Litigation Lawyers in Washington
"Civil procedure" in Washington, Pennsylvania is a very broad term, and it refers to the wide variety of rules that govern how civil litigation is done. It is to be distinguished from substantive law, which controls the rights that civil litigation is meant to vindicate.
In Washington, Pennsylvania, the civil procedure rules are meant to ensure that the civil litigation system is as efficient, accessible, fair, and affordable as possible.
Civil litigation in Washington, Pennsylvania is almost never a simple process. So, the rules controlling this process can't always be simple, either. Remember, civil procedure governs every single step of the civil litigation process, which can drag on for years.
Major Washington, Pennsylvania Civil Procedure Issues
Complaint: Perhaps the most significant part of filing a lawsuit in Washington, Pennsylvania is the complaint. The complaint is a document filed with a Washington, Pennsylvania court that lays out the plaintiff's (the individual filing the suit) allegations against the defendant (the individual being sued), as well as the relief that the plaintiff is seeking from the court.
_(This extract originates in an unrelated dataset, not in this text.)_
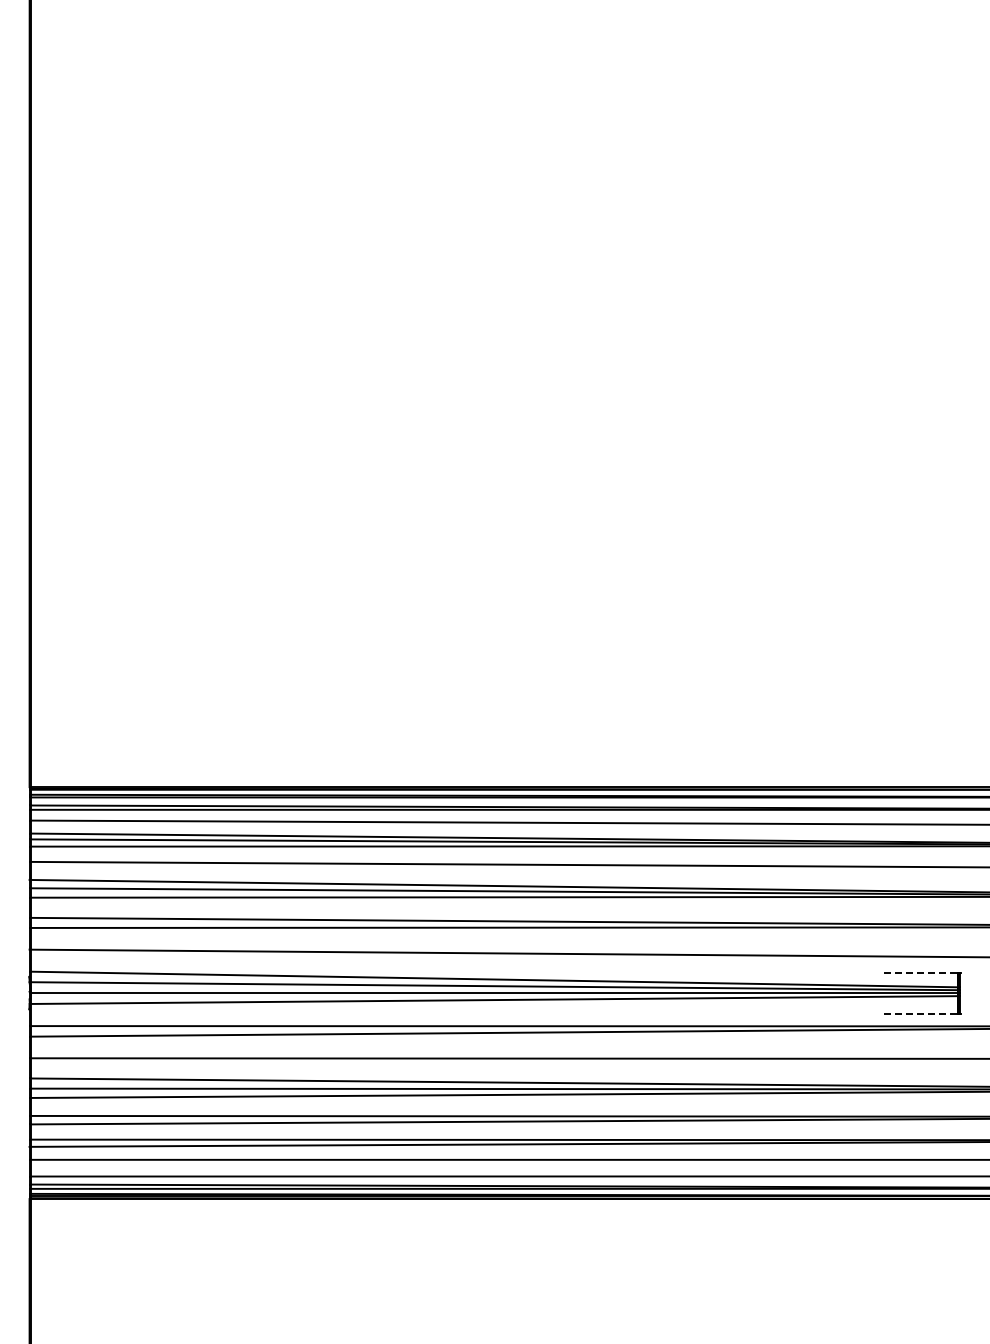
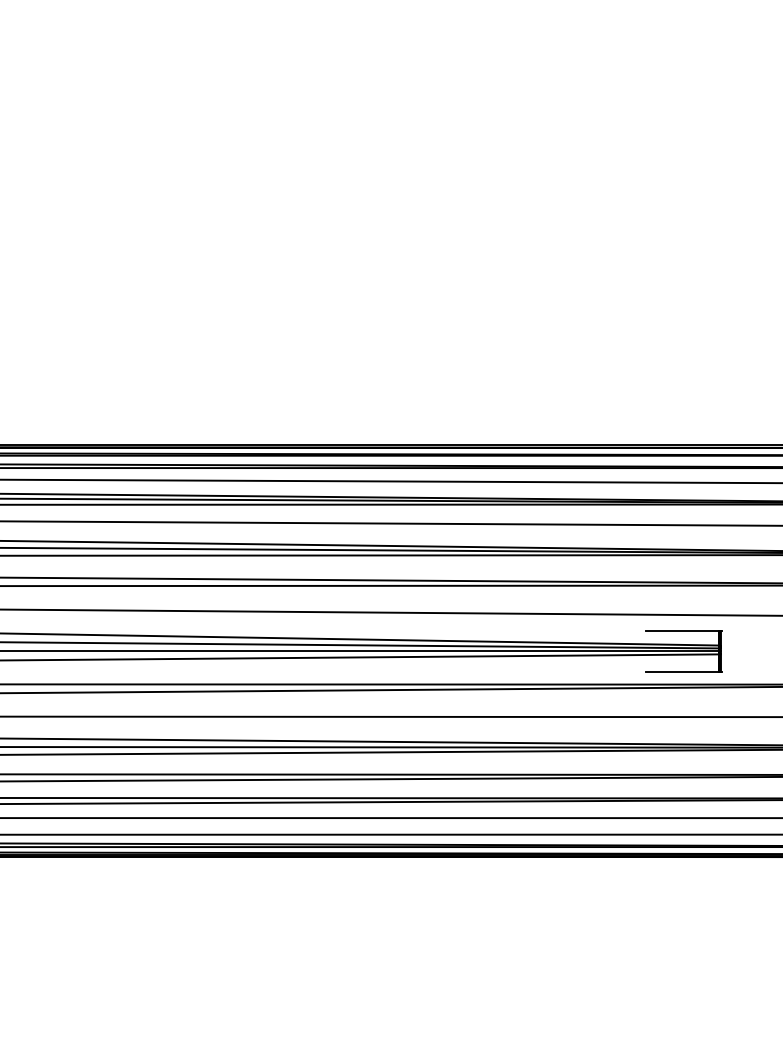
line: (921, 972) -> (682, 630), dashed -> solid
line: (921, 1013) -> (682, 671), dashed -> solid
Answer: The answer is typically the first document that the defendant files, and it is meant to serve as a direct response to the plaintiff's complaint. It typically denies all of the plaintiff's major allegations. It might also lay out affirmative defenses. An "affirmative defense" is a set of reasons that negate the defendant's liability even if their conduct would ordinarily be unlawful. For example, in a lawsuit for battery, a defendant might admit that he struck the plaintiff, but claim that he acted in self-defense. If that can be shown, it would negate, or mitigate, his liability to the plaintiff.
Discovery: Once the initial documents have been filed by both parties in the proper Washington, Pennsylvania court, the discovery process begins. "Discovery" refers to a wide range of disclosures that each side of the lawsuit must make to the other. Basically, everyone involved in the lawsuit has to disclose every piece of information in their possession (with some exceptions) that's relevant to the factual issues in the case. There are a few different methods that are employed in this procedure: each side can send written questions to the other, which must be answered under oath. They can additionally request documents, as well as access to physical evidence. They can also conduct depositions (in-person Q&A sessions) of parties and witnesses.
Trial: it's truly very uncommon for lawsuits to go trial in Washington, Pennsylvania, because the rules of civil procedure in Washington, and nearly everywhere else, encourage speedy resolution of legal disputes, before they ever see the inside of a courtroom. This is largely done by judges dismissing cases that clearly have no merit, or the parties settling out of court. Nonetheless, when neither of these things is possible, both sides of the lawsuit will have to hash it out in a trial, which can be the most stressful and expensive step in the process. It involves both sides of the case presenting their evidence and arguments to a jury and judge, and letting them determine the issues.
How Can a Washington, Pennsylvania Lawyer Help?
If you are facing a legal issue of any sort in Washington, Pennsylvania, you are going to confront civil procedure issues.
In Washington, Pennsylvania, procedural dilemmas can derail an otherwise-valid case. They can also be some of the most obtuse and convoluted issues in the whole case. Consequently, you should not go into something like this without the counsel of an attorney.